The following parallel coordinate plots show the BO algorithm chooses parameter values:

It's interesting that the algorithm desperately wanted to lower viscosity values (as we are maximizing enstrophy).

Effects of parameter values on objectives

For the choice parameters, consulting their marginal effects on each objective can helpful in

  • Clarify which values affect the metric positively (colored in cyan).
  • Evaluating the surrogate model's interpretability, as they show how the model's predicted performance (objective value) changes with respect to a single input variable, marginalizing over the others.

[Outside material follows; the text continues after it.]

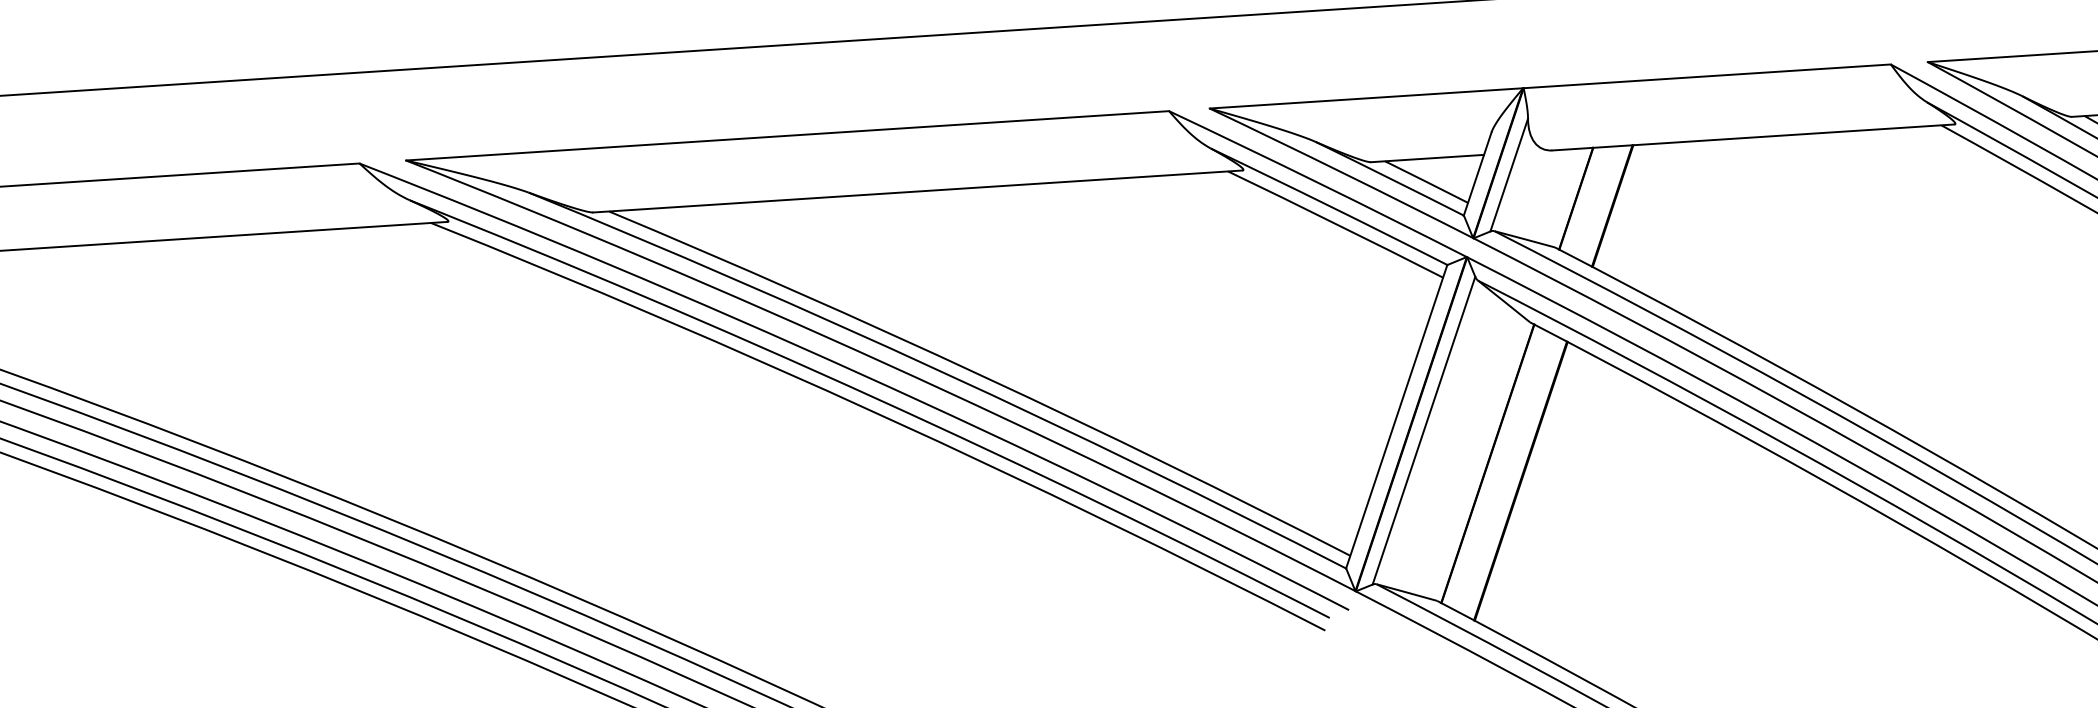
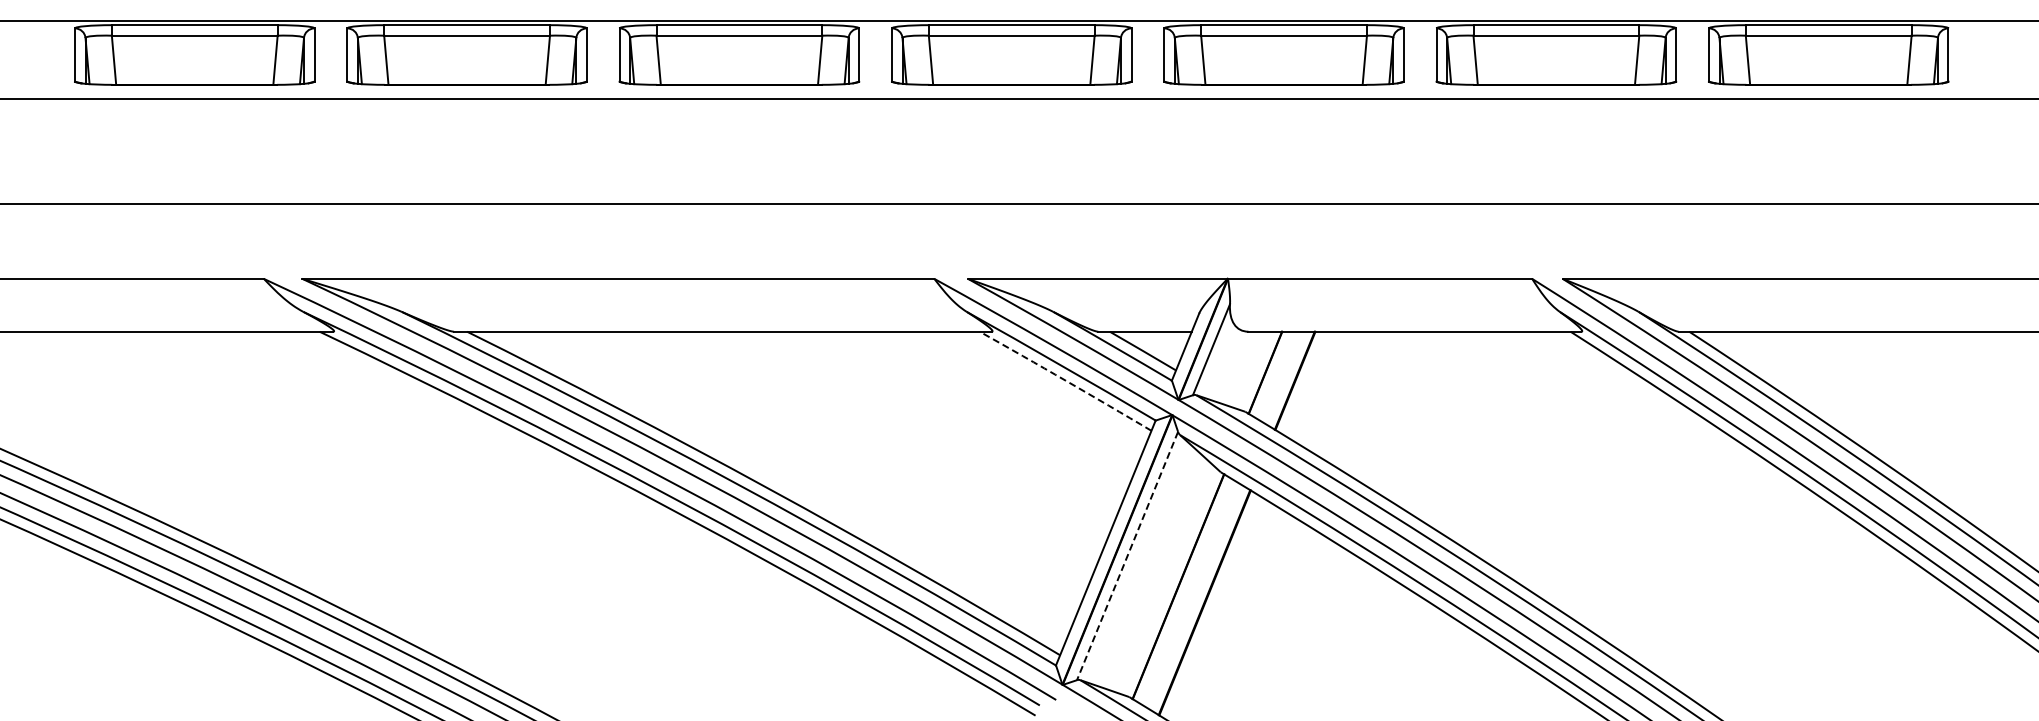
arc: (1335, 223) -> (1065, 380), solid -> dashed
line: (1423, 431) -> (1127, 556), solid -> dashed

This information can then be used to influence objectives from the Pareto frontier:

Important

These plots must be looked at in the context of the following sensitivity analysis

Some important observations:

  • It makes perfect sense that linear solver settings have no effect on WSS
  • But the same two parameters (pLinearSolver and pPreconditioner) influence the execution time

The marginal effect plots seem to suggest PCG solver with FDIC preconditioner at mesh resolution 5 to be the ideal parameter set. The case is decomposed to 2 domains, so maybe in addition to a raw execution time, we should have a scaling representation as another objective.

Note

The previous statement is probably not entirely correct since we commited to considering the linear solver and its preconditioner as "independent" parameters...

Top surface analysis: Parameter sensitivity

When it comes to influencing enstrophy; the algorithm thinks increasing fluid viscosity significantly worsens enstrophy!

Note

This is to say, at low Reynolds numbers, viscous effects damp out vorticity and dominate enstrophy effetcts. This may mean the range of lid velocity needs to be extended into higher Re numbers to start influencing enstrophy!

Note

The same analysis can be applied to wall shear stress; with viscosity having the opposite effect.

Note

What influences execution time the most is clear; the mesh resolution. Courant number, again, doesn't make an appearance here because it doesn't restrict the time step length to the point where it becomes relevant, as velocity magnitudes are not that high.

Note

Even though conitnuity errors are not an objective, it's worth what can make the simulation instable/inaccurate. It turns out the perturbation in lid velocity can shake the solution accuracy at high viscosities!